Юмористический рассказ

«Мухумские монологи», в число которых входит и рассказ «Маре-Штурман и муж ее Константин», написаны на мухумском диалекте. Рассказал мне о Маре старый капитан, один из крестных моих отцов. У меня их довольно много — в «Ледовой книге» я уже писал, как это получилось.

Маре-Штурман я описывал еще раньше в «Удивительных приключениях мухумцев». Эта женщина-моряк, человек необыкновенной судьбы, одна из самых красочных фигур в истории эстонского мореходства, замечательна еще и тем, что в самом деле существовала на земле, а вернее говоря, на земле и на море. Дом, в котором я рос, был отделен от резиденции Маре расстоянием всего лишь саженей в двадцать и двумя плитняковыми оградами. Громкий голос Маре и ее не менее громкие поступки заполнили все мое детство; ведь мой отец то и дело бегал мирить Маре с ее мужем, после чего возвращался домой с новой историей о Маре. Не удивительно, что многие из них запали в мою память еще сызмала.

Нам, писателям, разрешено преувеличивать.
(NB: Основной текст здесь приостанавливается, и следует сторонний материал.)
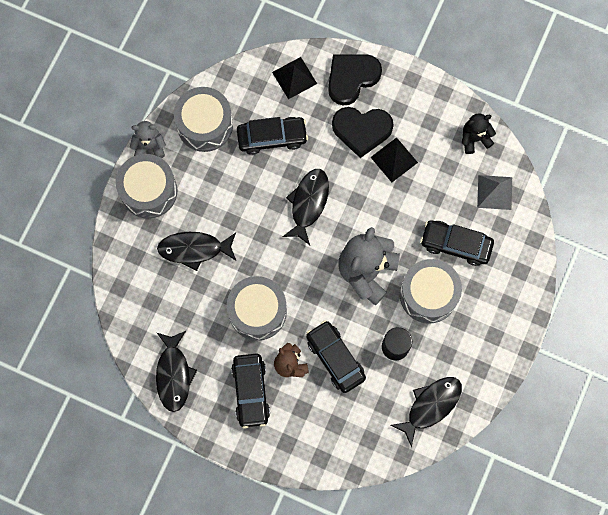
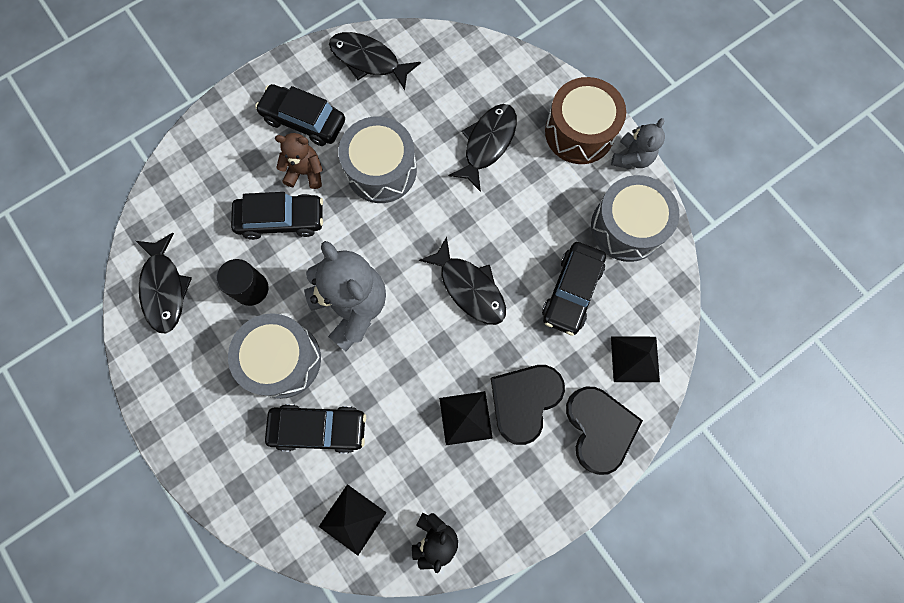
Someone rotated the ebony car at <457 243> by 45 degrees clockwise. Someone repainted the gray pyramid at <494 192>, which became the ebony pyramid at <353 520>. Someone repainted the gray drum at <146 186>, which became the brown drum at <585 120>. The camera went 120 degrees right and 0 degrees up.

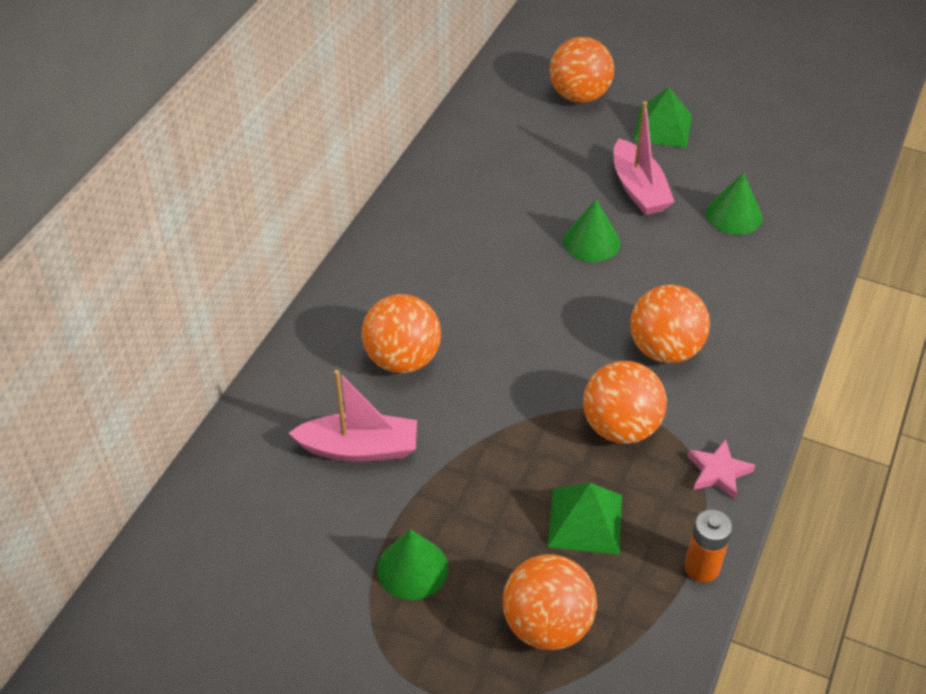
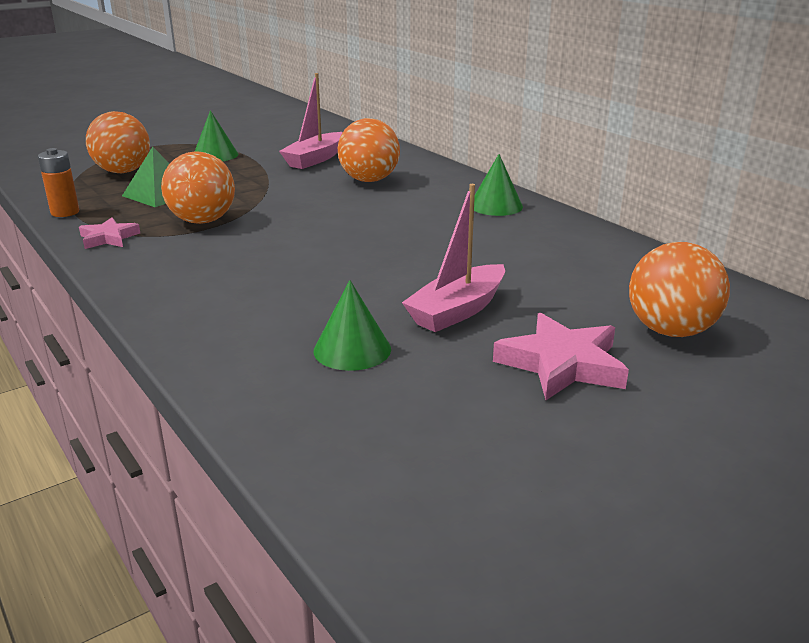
Someone rotated the pink sailboat at <644 158> by 60 degrees counterclockwise. Someone carried the green solid cone from <591 230> to <498 185>. Someone swapped the green pyramid at <662 117> for the pink five-pointed star at <561 356>. Someone took away the bright orange ball at <670 324>. The camera went 120 degrees right and 20 degrees down.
Но Маре была настолько самобытной личностью, шкала ее чувств и поле деятельности отличались такой широтой, что о множестве вещей мне пришлось умолчать. Потому снисходительные люди и говорят: «Смуул преувеличивает!», а более критически настроенные заявляют без обиняков: «Ох, и здоров же врать этот мухумец!»

У каждого народа есть свои герои, у мухумцев тоже. Примером тому — Маре-Штурман.

— Читал я, как же, чего ты понаписал там в Атлантике про нашу Маре. И было и не было. Но какой с тебя спрос? Капитан тебе попался молодой, собака — глупая, да и сам ты опоздал родиться: люди, из которых гвозди делают, как раз вымирать начали, меня на вашем траулере не было, а ты и половины всей истории не знаешь.

Да и нельзя про наши молодые годы, про наше житье-бытье и все наши фокусы на железном корабле писать: мазутом будет припахивать. Про нас можно и нужно вспоминать только на деревянных, на парусных кораблях — только тогда то блаженное время явится к тебе таким, как оно было, и мы сами тоже явимся такими, как были, и мы, и наш нелегкий хлеб, и парус над головой, и толика радости, и шутка, за которую мы держались крепче, чем за своих золотоволосых подружек: так их к своему ватнику прижимали, что они и пищали и уйти не могли. Н нечего им было уходить: ведь только набитые дураки или опять же стихоплеты сами отпускают от себя радость, а потом знай поют себе о смерти и только о смерти, едва у них перья из подбородка вылезут. А мы любой ценой должны были жить и жили. Мы, все те, кто уже ушел и уходит: и твой отец, значит, и наша Маре-Штурман, для которой твой отец всегда был и судьей праведным, и миротворцем, и соседом. Она ведь твоему отцу больше верила, чем обоим заветам, зараз и Ветхому и Новому. И все мы — и я тоже, а в мои ворота уже девятый десятой стучится — прожили свою жизнь, как под распущенными парусами. Кто на море не жил, этого не поймет. Мир без ветра ничего не стоит, я в таком мире не выжил бы: скукота хуже Дьяконовой проповеди. Ветер может пробрать тебя до кишок, а буря задаст тебе встрепку не хуже той, какую задала старому Ааду из Пыллувэльи. Ааду решил, что он может раскрутившуюся на полный мах мельницу ухватить за крыло и остановить. Вцепился он ногтями в крыло, и крыло подняло его вверх, как мешок мякины, и давай кидать то вверх, то вниз. И отпустить нельзя: по пути вверх отпустишь — за облака закинет, отпустишь на спуске — по грудь в землю вколотит. Так вот старый Ааду из Пыллувэльи и болтался на крыле с обеда до ужина, раскоряченный, как двухвостый вымпел. Молодой шторм поддавал мельнице ходу, Ааду же кричал, спускаясь: «Иду-иду!» — а поднимаясь: «Ухожу-ухожу!»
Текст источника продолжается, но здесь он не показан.